Market Conditions Driving Higher Distress
The CRE CLO asset class entered its 15th year amid a backdrop of inflation, rapid interest‑rate hikes, compressed multifamily operating margins, and shifting office‑space demand. After a record issuance year in 2021—when CRE CLO volumes hit $45 billion—issuance fell sharply in 2023 and 2024 before rebounding to more than $30 billion in 2025, with momentum continuing into 2026.
The study population is weighted heavily toward loans originated from 2018 to 2022 (69.8%). Those vintages accounted for 87.9% of defaults and 88.1% of modifications, reflecting the pandemic’s impact, subsequent high inflation, and unprecedented rate increases that began in mid‑2022. Originations in 2022 experienced the worst outcomes, with an 18.1% default rate and a 44.2% distress rate; 2021 followed with 13.6% defaults and a 33.9% distress rate.

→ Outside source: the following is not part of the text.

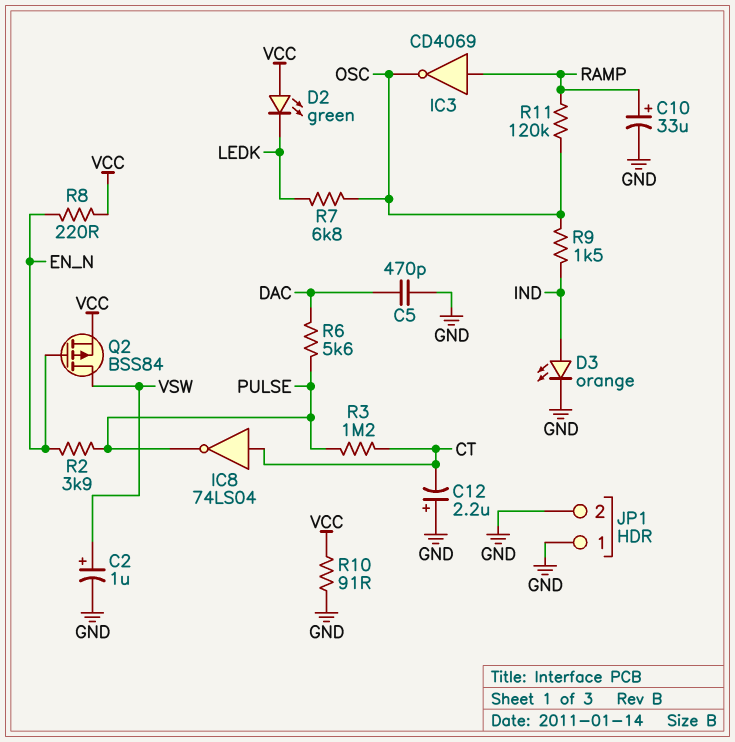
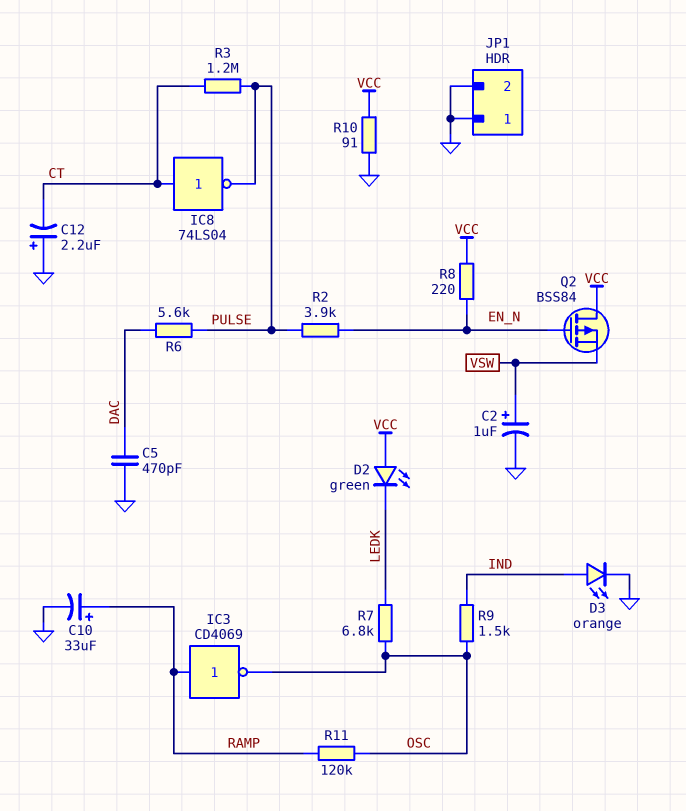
Q2: PMOS BSS84 (G EN_N, D VSW, S VCC) -> PMOS BSS84 (G EN_N, D VCC, S VSW)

Property‑type performance varied. Office loans posted the highest default rate at 15.3%, followed by lodging (13.3%), retail (12.5%), multifamily (10.2%) and industrial (2.4%). When modifications are considered, lodging (34.4%) and multifamily (24.2%) showed the greatest distress, indicating that lenders are more frequently restructuring loans in those sectors.
Sponsor analysis revealed 38 CRE CLO sponsors after accounting for consolidations. Among the 22 issuers with five or more CLOs, the average default rate was 9.5% (range 0–29.4%) and the average distress rate was 22.2%, closely aligning with the overall population figures.

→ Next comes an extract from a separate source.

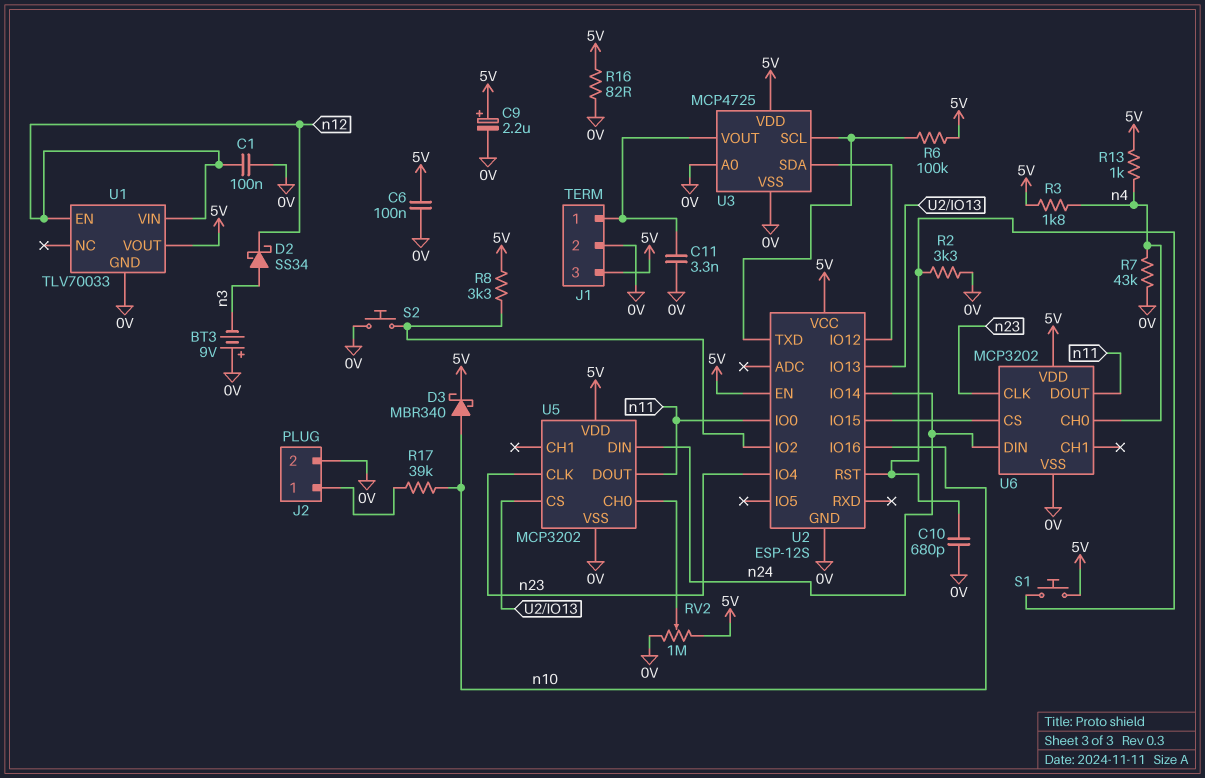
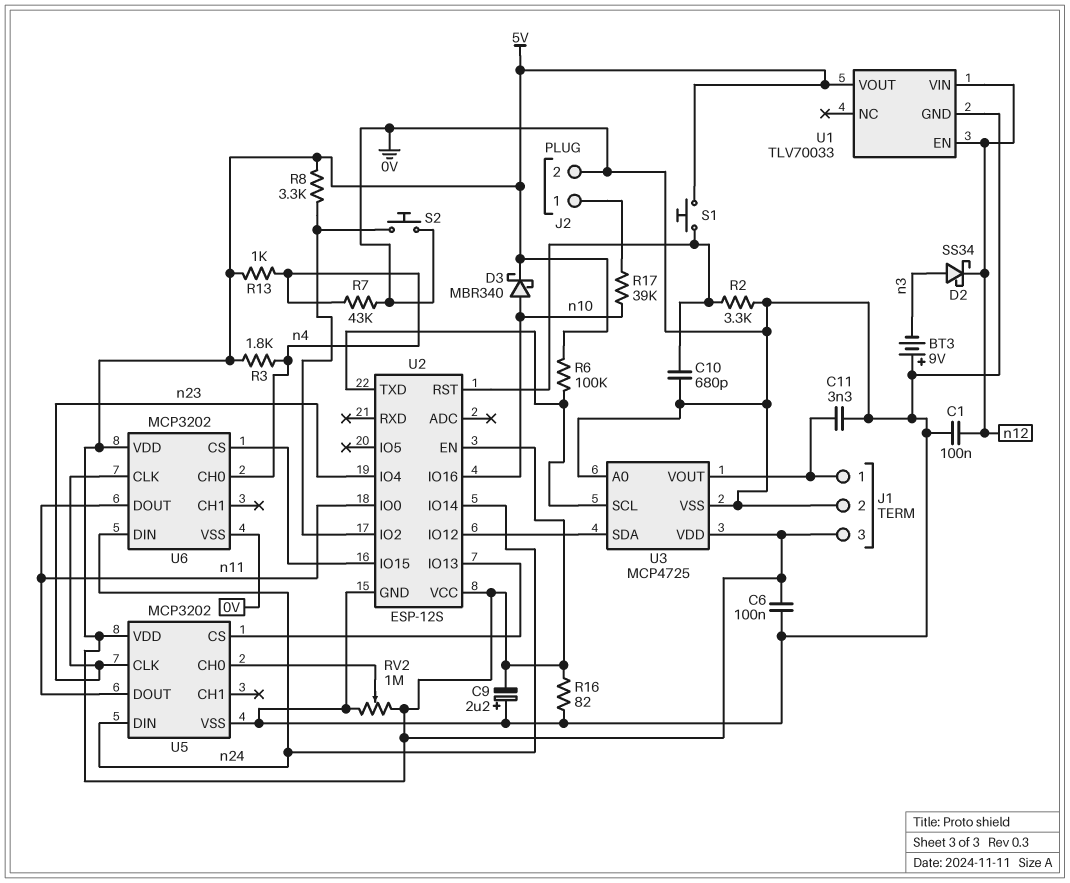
C9: 2.2uF (plus 5V, minus 0V) -> 2.2uF (plus 0V, minus 5V)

Implications for Financial Institutions
For banks, insurers, and other investors that hold or service CRE CLOs, the study underscores a widening gap between payment defaults and broader loan distress. While payment defaults remain modest at 4.9%, the inclusion of maturity defaults and modifications pushes the distress metric to nearly one‑quarter of the portfolio. This suggests that credit‑risk monitoring should extend beyond traditional delinquency thresholds to capture restructuring activity that may signal emerging weakness.
The limited realized losses—33 loans with an average loss severity of 41.7%—indicate that, to date, the most subordinate tranches have absorbed the bulk of credit pain. Senior noteholders have not experienced principal loss, which may reassure holders of higher‑rated securities but also highlights the concentration of risk in the lowest‑rated layers.

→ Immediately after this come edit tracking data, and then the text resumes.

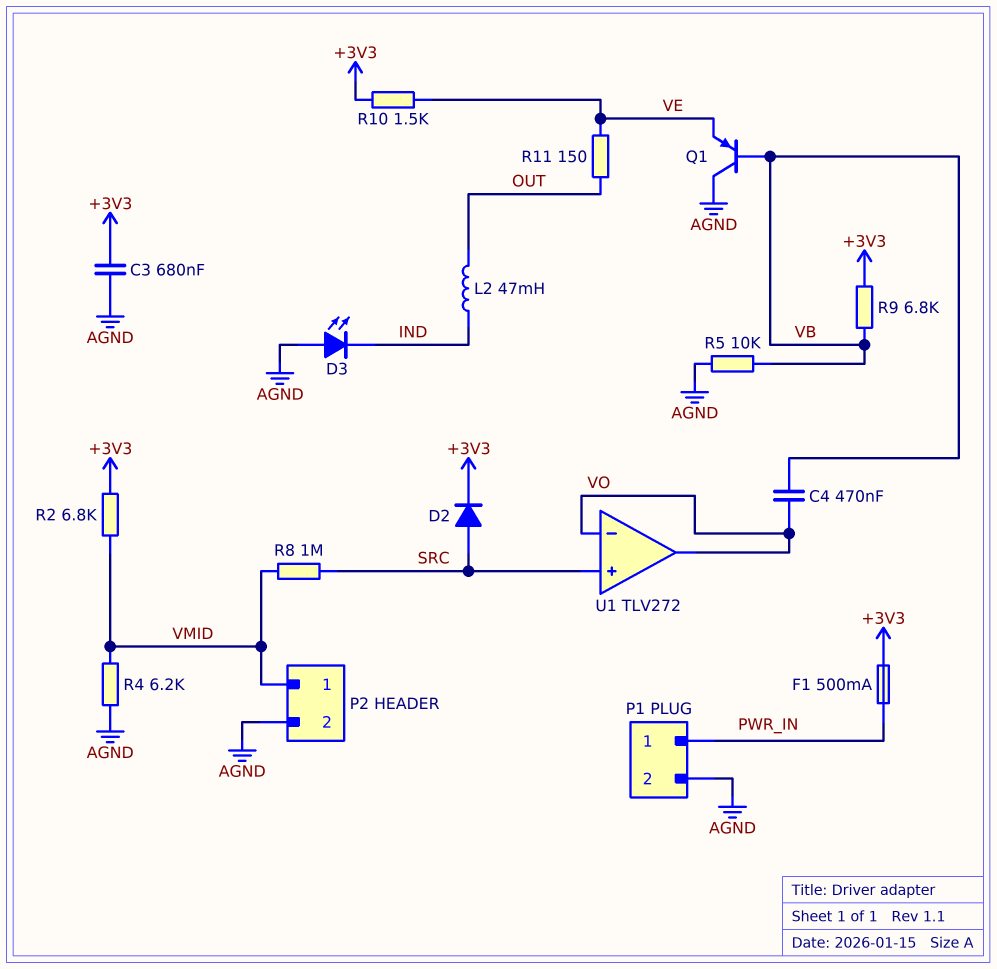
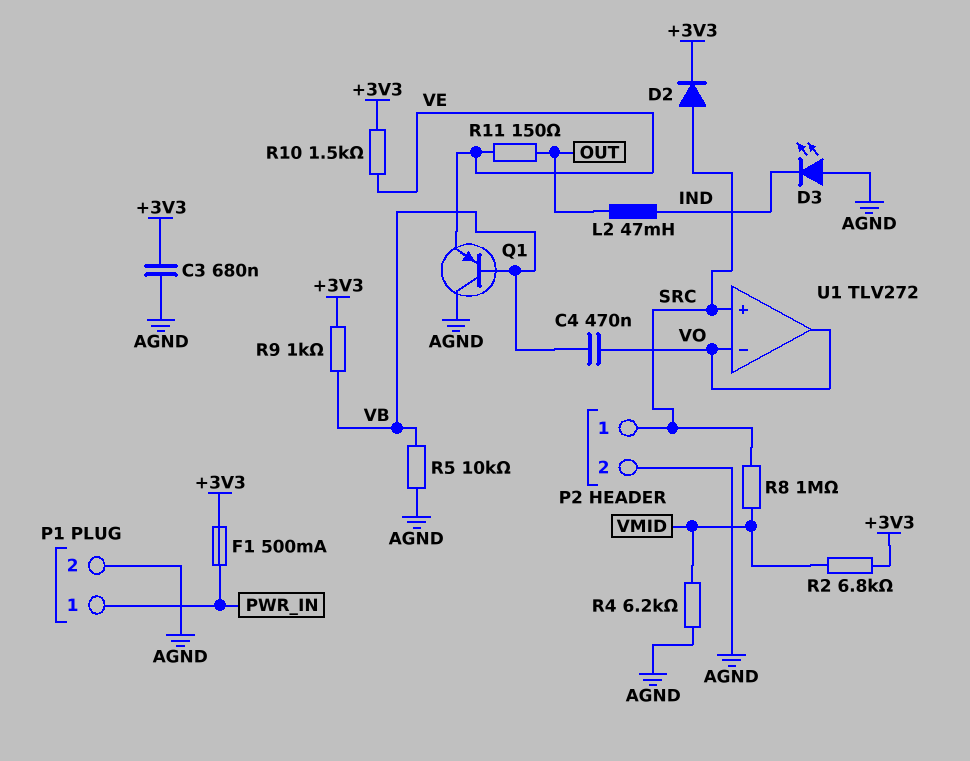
P2 pin 1: VMID -> SRC
R9: 6.8k (+3V3, VB) -> 1k (+3V3, VB)

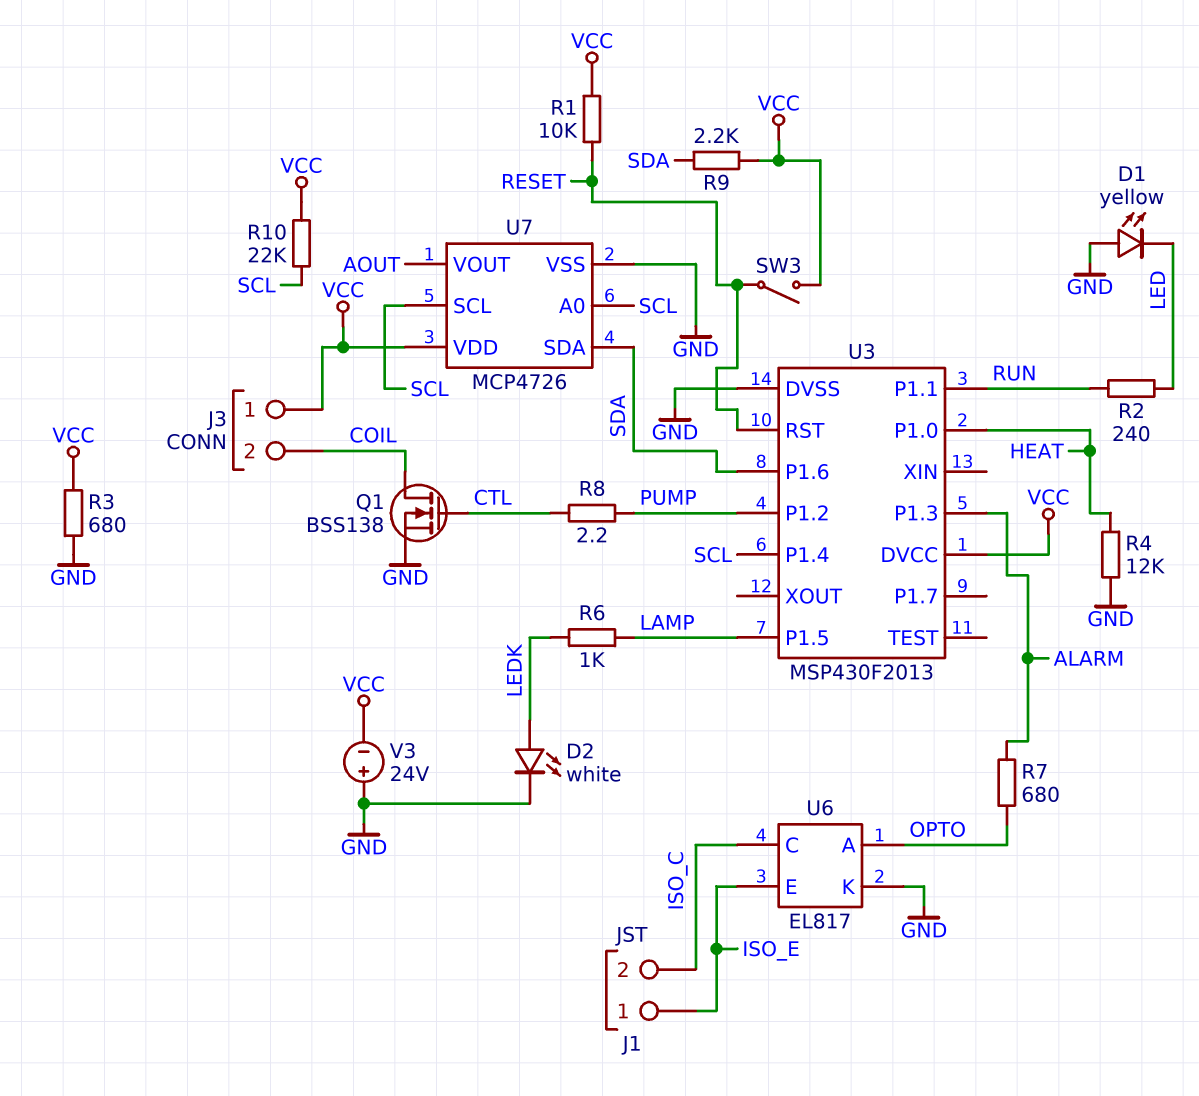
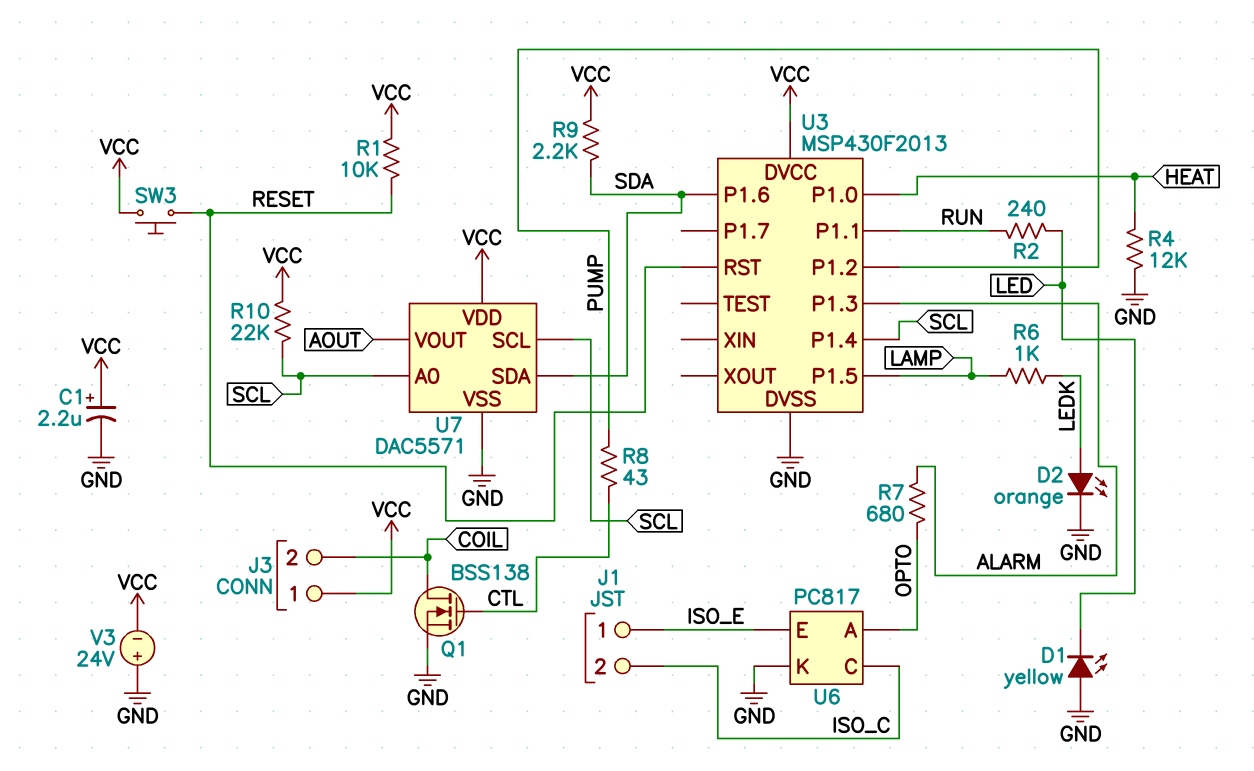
C1: none -> 2.2uF (plus VCC, minus GND)
D2: LED white (A LEDK, K GND) -> LED orange (A LEDK, K GND)
R3: 680 (GND, VCC) -> none
R8: 2.2 (CTL, PUMP) -> 43 (CTL, PUMP)
SW3: switch (RESET, VCC) -> button (RESET, VCC)
U6: EL817 -> PC817
U7: MCP4726 -> DAC5571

Given that 90% of the study population is no longer outstanding, most exposure has already been resolved. However, the concentration of defaults and modifications in recent vintages (92.9% of defaults and 96.2% of modifications occurring since March 2020) signals that newer issuances remain vulnerable to macroeconomic stressors. Institutions should therefore scrutinize upcoming CLO vintages, especially those with heavy exposure to office and lodging assets, when assessing pipeline risk.
Key Takeaways
- The cumulative CRE CLO loan distress rate (defaults + modifications) reached 22.9% for the study period, more than double the 7.8% distress rate reported in KBRA’s 2021 study.
- Realized principal losses were confined to 33 loans (average loss severity 41.7%) and did not affect any issued notes beyond the most subordinate unrated class.
- Loans originated in 2022 exhibited the highest stress, with an 18.1% default rate and a 44.2% distress rate, while office loans recorded the highest default rate by property type at 15.3%.
FinanceInsyte's Take
The KBRA update signals that CRE CLO investors are encountering higher levels of loan restructuring, even as actual loss experience remains limited. Executives should broaden credit‑risk dashboards to include modification activity and closely monitor newer vintages, especially those tied to office and lodging assets. Uncertainty remains around how continued rate hikes and evolving office demand will affect future CLO performance, making forward‑looking stress testing a prudent next step.